By in News on January 1, 2012

The National Art Gallery of the Bahamas is hosting a film series in keeping with the theme of the Kendal Hanna Retrospective Exhibition: “Happy Birthday to Me”. The series of films delve into the relationship between the mind and the creation of art. In screening these films, the NAGB hopes audiences will be able to better understand how art therapy was a fundamental tool for Kendal Hanna dealing with the difficulties of his personal and mental struggles.

Film Sreenings:
Friday, January 6, 2012 at 7:00pm at The National Art Gallery of The Bahamas – outdoor theatre.

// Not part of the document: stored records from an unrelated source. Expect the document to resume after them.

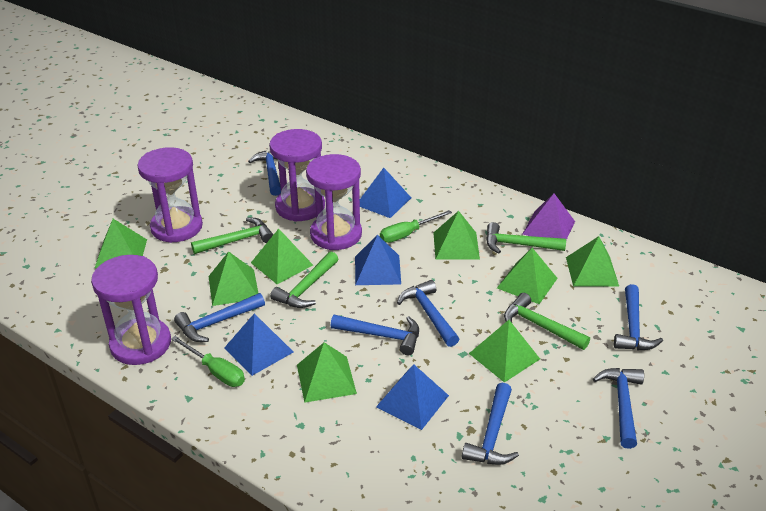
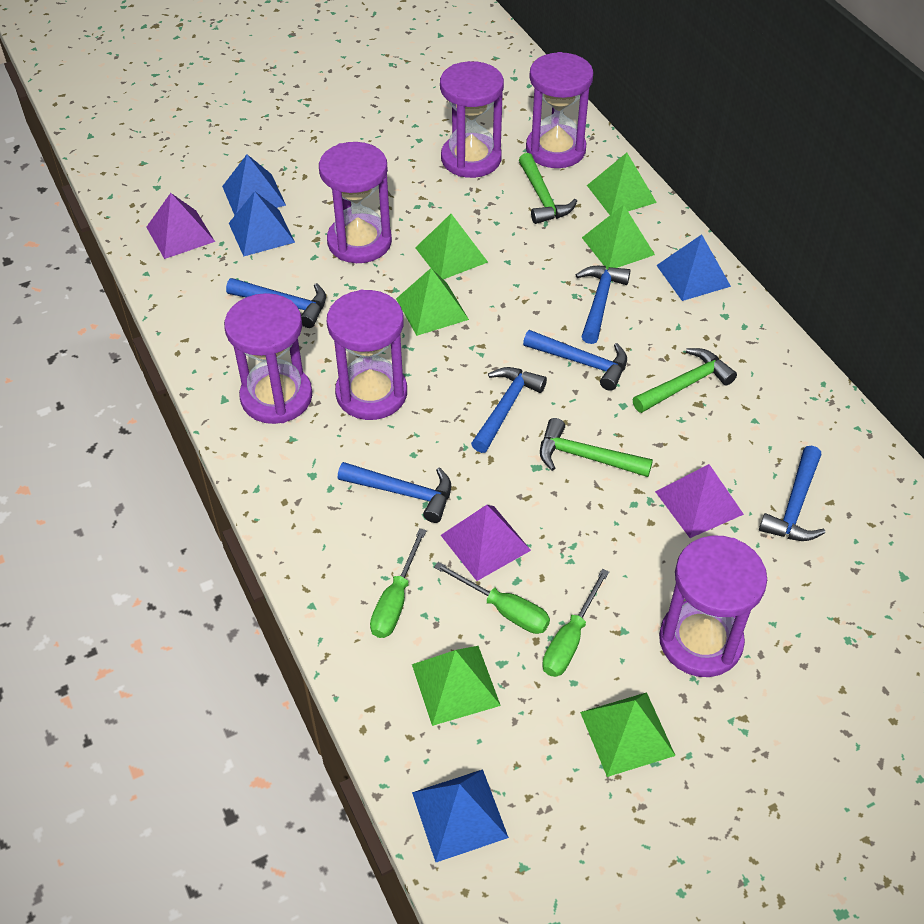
blue hammer: 7 -> 6
green hammer: 4 -> 3
green pyramid: 8 -> 6
green screwdriver: 2 -> 3
purple hourglass: 4 -> 6
purple pyramid: 1 -> 3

RESHOWING: Crazy Art (2009) at 7:00pm and Pollock (2000) at 8:00pm. Both films will be shown, visitors can come to one or both.

Crazy Art (2009)
Director: Justin Thomas Rowe / Country: USA
Stars: Lesley Grogan, Rodger Casier & Trinaty Lopez Wakefield
Language: English / Run time: 58 Minutes
Rated PG-13: For language.

Crazy Art is a compelling documentary on the role of creative expression in recovery from mental illness. The film features three artists, based in Santa Barbara, California, and explores how these mid-life adults – who have long wrestled with the symptoms of schizophrenia, mania and depression – use their artistic gifts to help them cope and thrive. The documentary also looks at how Van Gogh similarly struggled with psychiatric symptoms as he pushed the limits of his imagination to create brilliant new visions of art.

Pollock (2000)
Director: Ed Harris / Country: USA
Stars: Ed Harris & Marcia Gay Harden
Language: English / Run time: 122 Minutes
Rated R: For language and brief sexuality.

Created as a traditional biographic film, Pollock explores the pioneering style of the American abstract expressionist artist, Jackson Pollock.

At the end of the 1940’s, abstract expressionist Jackson Pollock (1912-1956) is featured in Life magazine. Flashback to 1941, he’s living with his brother in a tiny apartment in New York City, drinking too much, and exhibiting an occasional painting in group shows. That’s when he meets artist Lee Krasner, who puts her career on hold to be his companion, lover, champion, wife, and, in essence, caretaker. To get him away from booze, insecurity, and the stress of city life, they move to the Hamptons where nature and sobriety help Pollock achieve a breakthrough in style: a critic praises, then Life magazine calls. But so do old demons: the end is nasty, brutish, and short.

The Pollock film is an instrumental medium in understanding Kendal Hanna’s creative process and style.